Его жена дремала, положив голову на стойку бара. Он ласково потрепал ее по волосам, и она благодарно улыбнулась.
— Хватит. Я удаляюсь. Мы хорошо повеселились. С меня довольно.
— Как, уже все? — она приоткрыла глаза.
— Все. Подурачились — и хватит. Сколько же можно потакать твоим капризам? Пошли домой.
Он стянул колпак, чтобы проветрись лысину, и, обогнув бар, подставил жене локоть. Она вцепилась в него, словно грешница в решетку исповедальни.
— Всего хорошего, приятель! Очень рад нашему знакомству. Мы пожали друг другу руки.
— Мое почтение, госпожа! — заорал я на ухо спящей красавице.
— Я не госпожа, — пробурчала она, — а мадама в отеле.
Она хотела еще что-то добавить, но бывший бармен утащил ее.
Я с наслаждением закурил. Лег грудью на стойку, придвинул к себе телефон и просто так, ни на что не надеясь, набрал номер Серены. Хотел услышать ее голос, и больше ничего. Незнакомый мужчина на том конце провода несколько раз настойчиво поинтересовался, кто звонит. Я в замешательстве положил трубку на рычаг. Мою растерянность усугубило возвращение супругов, которые уже успели одеться, экс — жеребец в полной сбруе тоже увязался за ними.
— Приходи к нам завтра на обед, — пригласила меня чертовка.
Все трое улыбнулись мне — бармен протянул свою визитную карточку — и удалились. Прочитав его имя, я вспомнил, что много лет тому назад встречался с ним в институтских коридорах — он считался видным ученым. Говорили, что его жена одна из лучших виолончелисток мира.
Сидя на высоком табурете, я наблюдал за компанией. Большинство явно принадлежало к тому же кругу, что и владелец визитной карточки. Эти люди умели работать, но и знали, как повеселиться от души. Да, жизнь так просто сделать прекрасной!
Погасив сигарету, я с трудом пробрался между танцующими и, никем не замеченный, проскользнул за портьеру — зеленую, как знамя ислама. Очутившись перед массивной обитой дверью, я скромно постучал в нее, но мне не ответили. Тогда я надавил на бронзовую ручку, и дверь слегка подалась. Толкнув посильнее, я переступил порог комнаты.
Серебристый осколок падучей звезды, вставленный в подсвечник из морской раковины, таинственно мерцал в углу. Парчовые шторы чуть заметно колыхались. В открытое окно проникал чистый зимний воздух. Пол был покрыт оранжево — желтым ковром, напоминавшим проржавевшую от осенних слез поляну. В углу стоял клавесин, высохший от тоски по нежным пальчикам. В больших прозрачных чашах среди розовых лепестков плавали золотые рыбки.

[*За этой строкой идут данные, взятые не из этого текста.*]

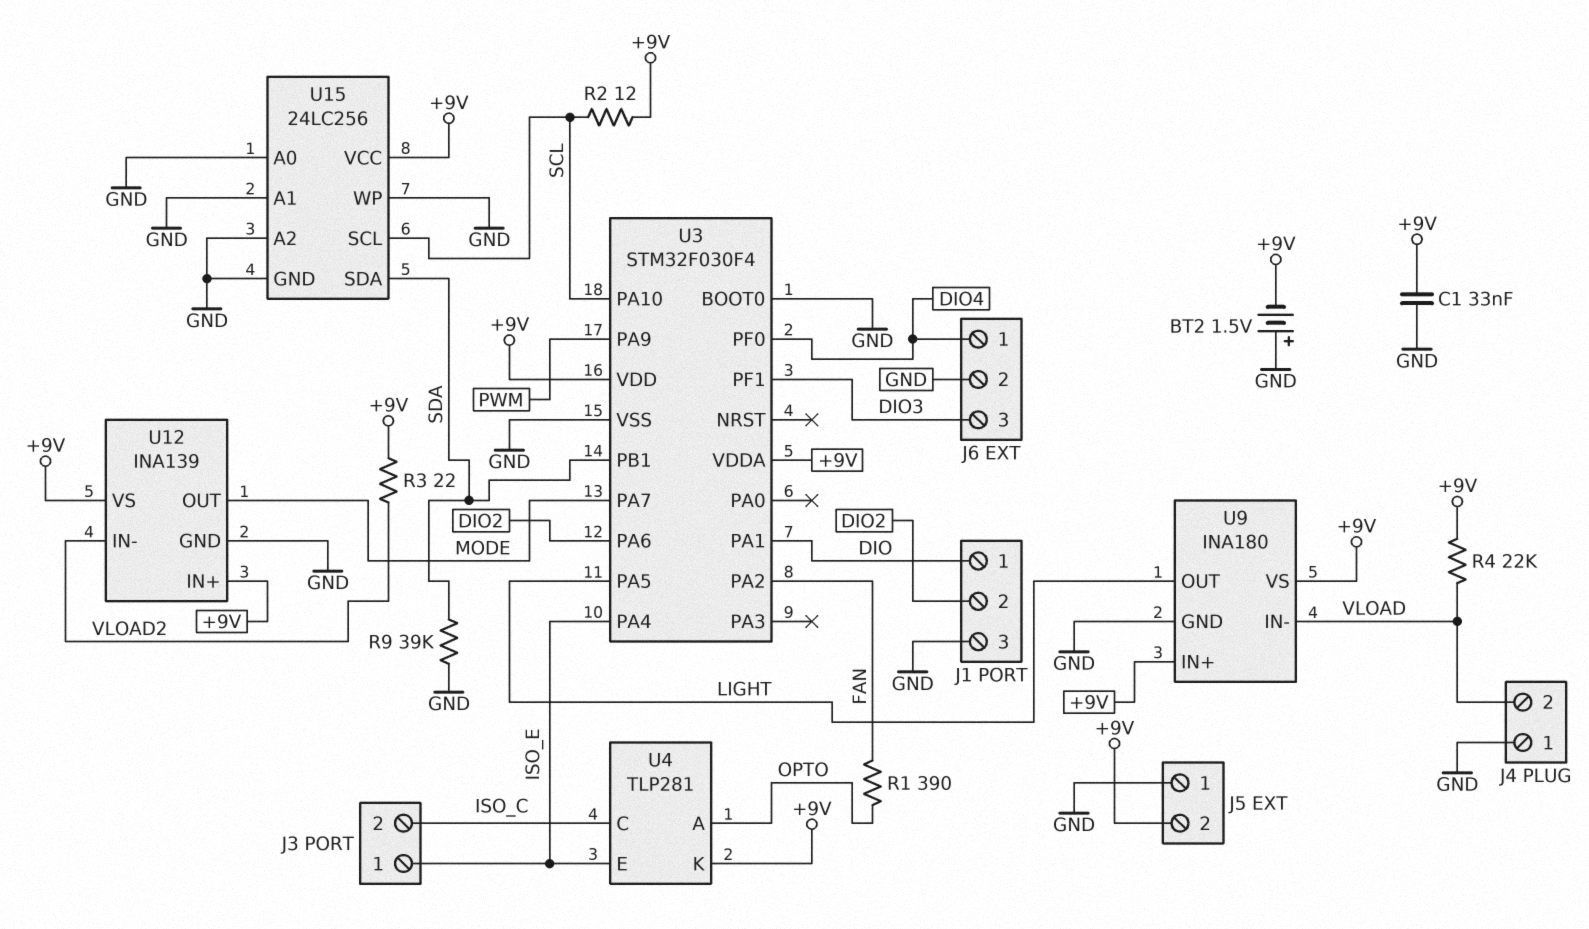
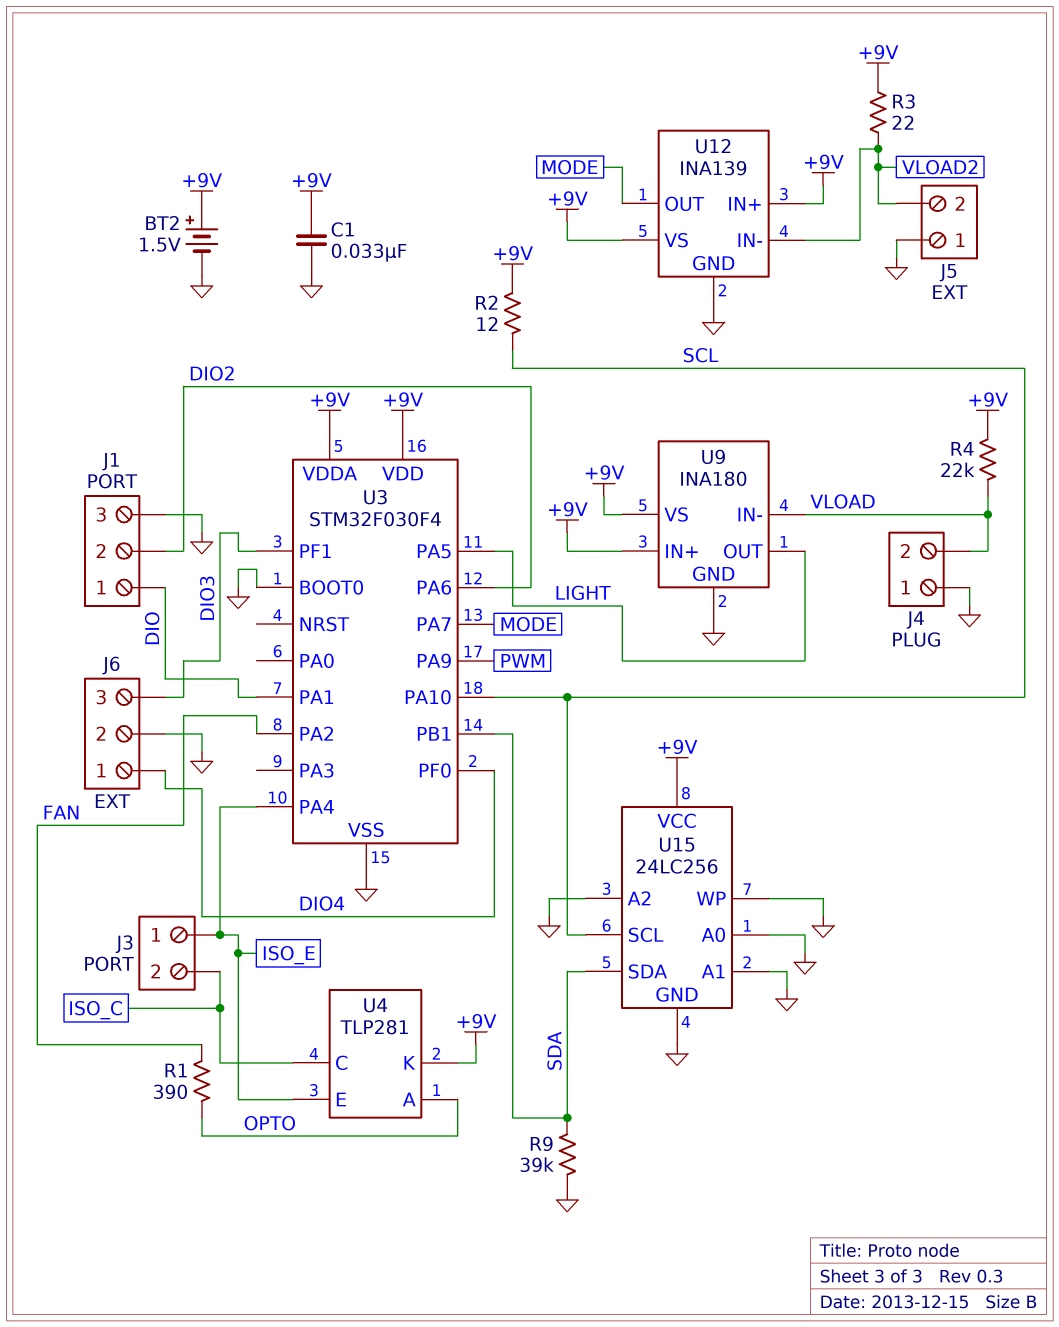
BT2: 1.5V (plus GND, minus +9V) -> 1.5V (plus +9V, minus GND)
J5 pin 2: +9V -> VLOAD2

Я подошел к окну, отогнул край шторы и вгляделся в ночную тьму. Ветер в саду пронзительно завывал. Рой белых мух облепил деревья.
Позади меня кто-то зашуршал. Я не спеша обернулся — хозяин смотрел на меня из-за спинки дивана осовелыми, мутными от бессонницы глазами.
Он опять улегся на диван и исчез из поля моего зрения. Обогнув огромное, заваленное бумагами бюро, я очутился прямо перед ним. Пододвинув к себе стул, уселся, опершись спиной о стену.
Паул Арион лежал, прикрывая ладонью глаза.
— У меня жутко болит голова, — пояснил он. — Надеюсь, что от холода мне станет легче. Хотите выпить?
— Нет, спасибо.
Признаться, я здорово волновался. Мне невыносимо хотелось курить, но я сдерживался, понимая, что дым будет раздражать его.
— Мы не знакомы. Могу я быть чем-нибудь вам полезен?
— Откровенно говоря, даже не знаю, с чего начать, — сказал я и удивился — давно уже я не был так искренен.
Последовала длинная пауза.
— Настолько деликатная тема? — Да.
— Я весь внимание.
— Меня интересует изобретение Рафаэлы.
На его месте после подобного заявления я рухнул бы, как пронзенное молнией дерево. Он, однако, даже не вздрогнул, только ногти побелели. Не отрицаю, это мне могло показаться — освещение было тусклым.
— Чье изобретение?
— Изобретение Рафаэлы Манафу — вашей коллеги и любовницы.
Он чуть приподнялся. На мгновение наши взгляды встретились. И тогда я понял, что передо мною — живой мертвец, снедаемый изнутри страшным червем злобы и ненависти. Он грустно и заискивающе усмехнулся, и мне все стало ясно. Я его разгадал. В тюрьме я достаточно на таких насмотрелся, они всегда усмехаются с такой трусливой покорностью и тоской, когда рядом мужчина. Только сейчас я имел дело с чертовски умным типом, оказавшимся жертвой собственного честолюбия. Он понапрасну растратил себя в тщетной погоне за славой, которая обошла его стороной. Он так и остался неудачником.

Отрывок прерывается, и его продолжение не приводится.